The bouncer shakes his bald head, egg-shiny in the amber streetlamp light. “And I’m telling you right now, you’re not Mireille Foix’s daughter.”

I’m not going to say it doesn’t hurt, being told I’m not her daughter, but I deserve it. I deserve to feel uncomfortable for trying so hard to fit in with the too-cool girls at my school for the first time, months before graduation. You’re seriously coming out with us? they said, smiling with matte maroon lips, slinging their moms’ beat-up black Hermès Kelly bags over their own forearms, snappable freckled twigs.

I finger my real ID in my pocket. Manon Foix Hammick, it reads. Five foot five—maybe not the aesthetic opposite of Tai’s lithe five foot seven, but it feels that way. Brown eyes that could’ve been pulled from Dad’s skull, nothing like my mother’s and Tai’s blue ones.

Age eighteen.

I deserve to feel uncomfortable for trying so hard to sneak into this stupid bar.

My phone buzzes in my pocket, and I rummage for it, sweaty-palmed. The bouncer snaps his fingers. “Hey,” he says, shooing me down the garbage-filled street with a gesture. “Move along, superstar. No ID, no entry.”

Are you still coming, M? We just ordered a pitcher of elderflower sangria, reads the message from Kelly.

Kell, not Kelly, she said to me, green eyes narrowing when we were making these plans the last day of fall semester. Seriously, Manon? We’ve gone to school together for ten years. You know it’s Kell.

My cheeks burn again thinking about it. It’s impossible to forget how she and her friends treated me when I had just arrived at their fancy prep school. The brightness in their eyes dimmed when they realized I wasn’t exceptional in the flesh, like my parents, like Tai. That I had no more juicy stories about Mama and Dad than the tabloids did. Okay, but what about Viloxin? What’s it like? they would ask. And even though Viloxin—this Eden so closely tied to my parents’ legacy, this foggy island that radiated mystery—was the closest thing I had to an identity … I didn’t remember it. Not well. My Viloki childhood was just a collection of genuine yet elusive feelings, tied to bursts of colors and smells, borrowed from photographs and stories later seen and heard.

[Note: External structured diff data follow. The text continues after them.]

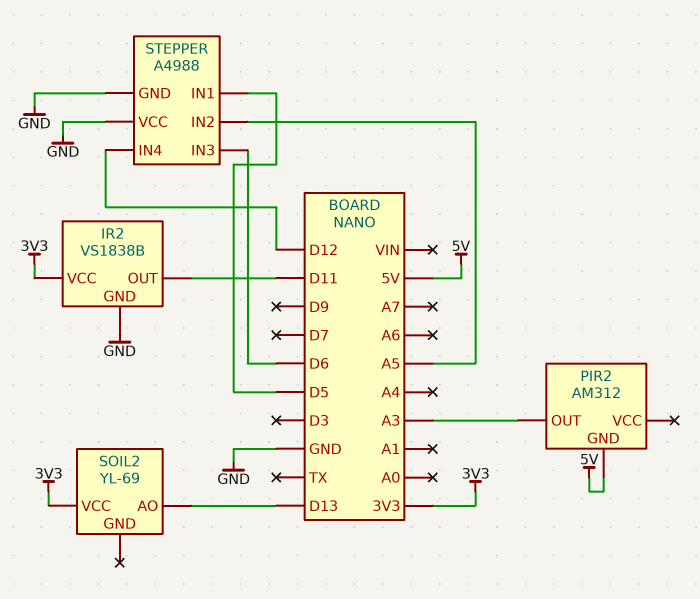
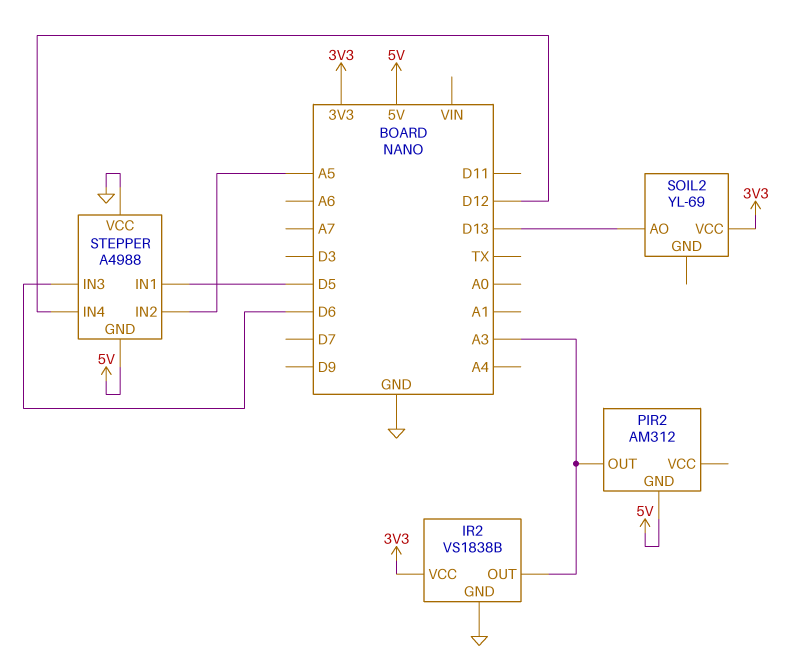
IR2 pin OUT: D11 -> A3
STEPPER pin GND: GND -> 5V

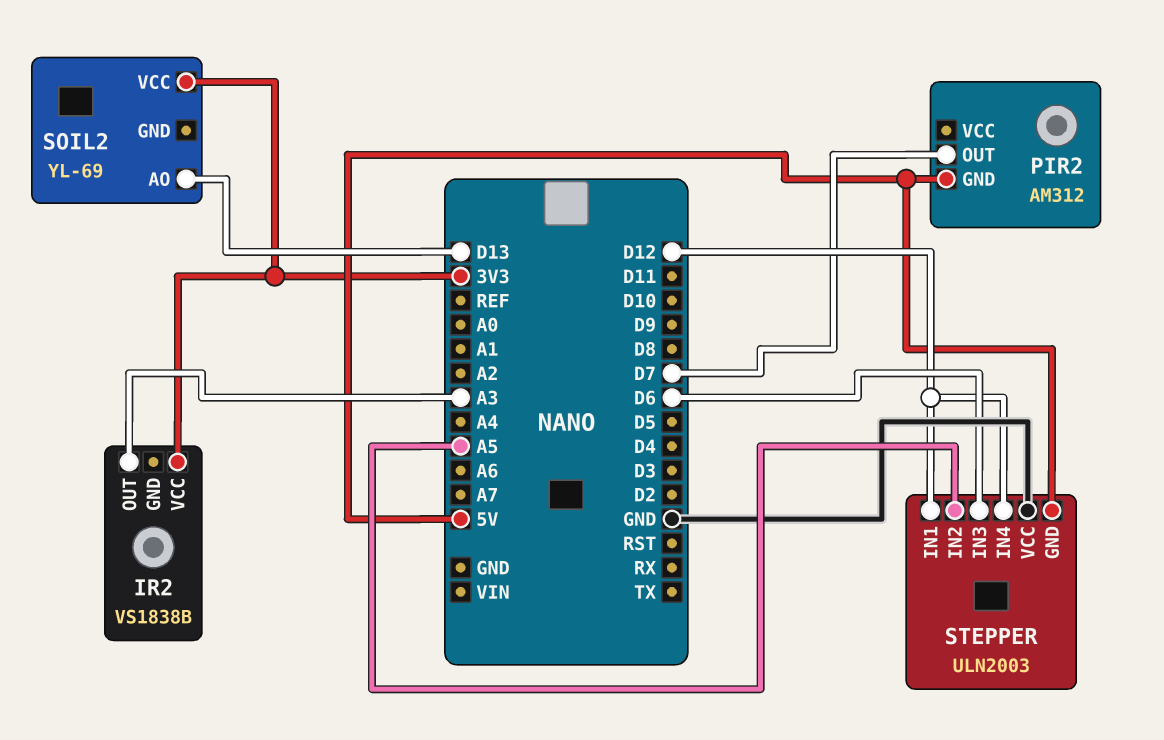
IR2 pin GND: GND -> none
PIR2 pin OUT: A3 -> D7
STEPPER: A4988 -> ULN2003
STEPPER pin IN1: D5 -> D12

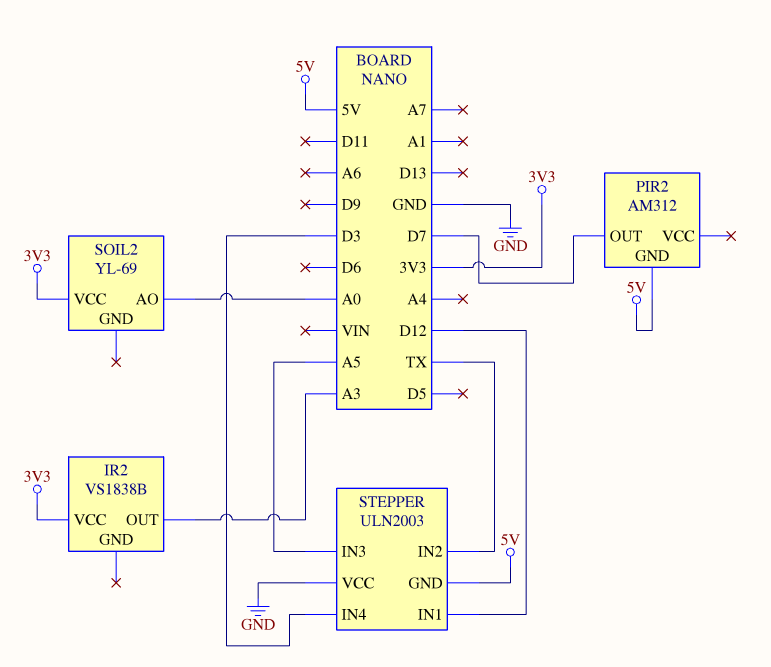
SOIL2 pin AO: D13 -> A0
STEPPER pin IN2: A5 -> TX
STEPPER pin IN3: D6 -> A5
STEPPER pin IN4: D12 -> D3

So I avoided everyone by hiding in the library during schooldays, and I spent weekends thrift-shopping and visiting botanical gardens with Aunt Marion, my father’s spinster sister and the closest thing to a parent. I trawled the internet and made friends there, anonymously, while Tai thrived in the richly colored limelight of the real world. I hid from the city’s overwhelming stimulation in the church garden twenty steps from this bar, reading book after book (high fantasy, gothic romance, you name it), while everyone else … lived, in this sprawling city that contains millions of lives.

I was afraid of that reality. I’ll admit it now.

But this is the second-to-last semester of senior year. It feels like my last chance to really live, to make up for lost time, to figure out what the cool kids know about the glitzy underbelly of this city loved the world over.

Almost there, I type back, all chapped knuckles and numb fingers.

My phone buzzes immediately. But it’s not a reply from Kell; it’s my sister, calling me for the first time in months.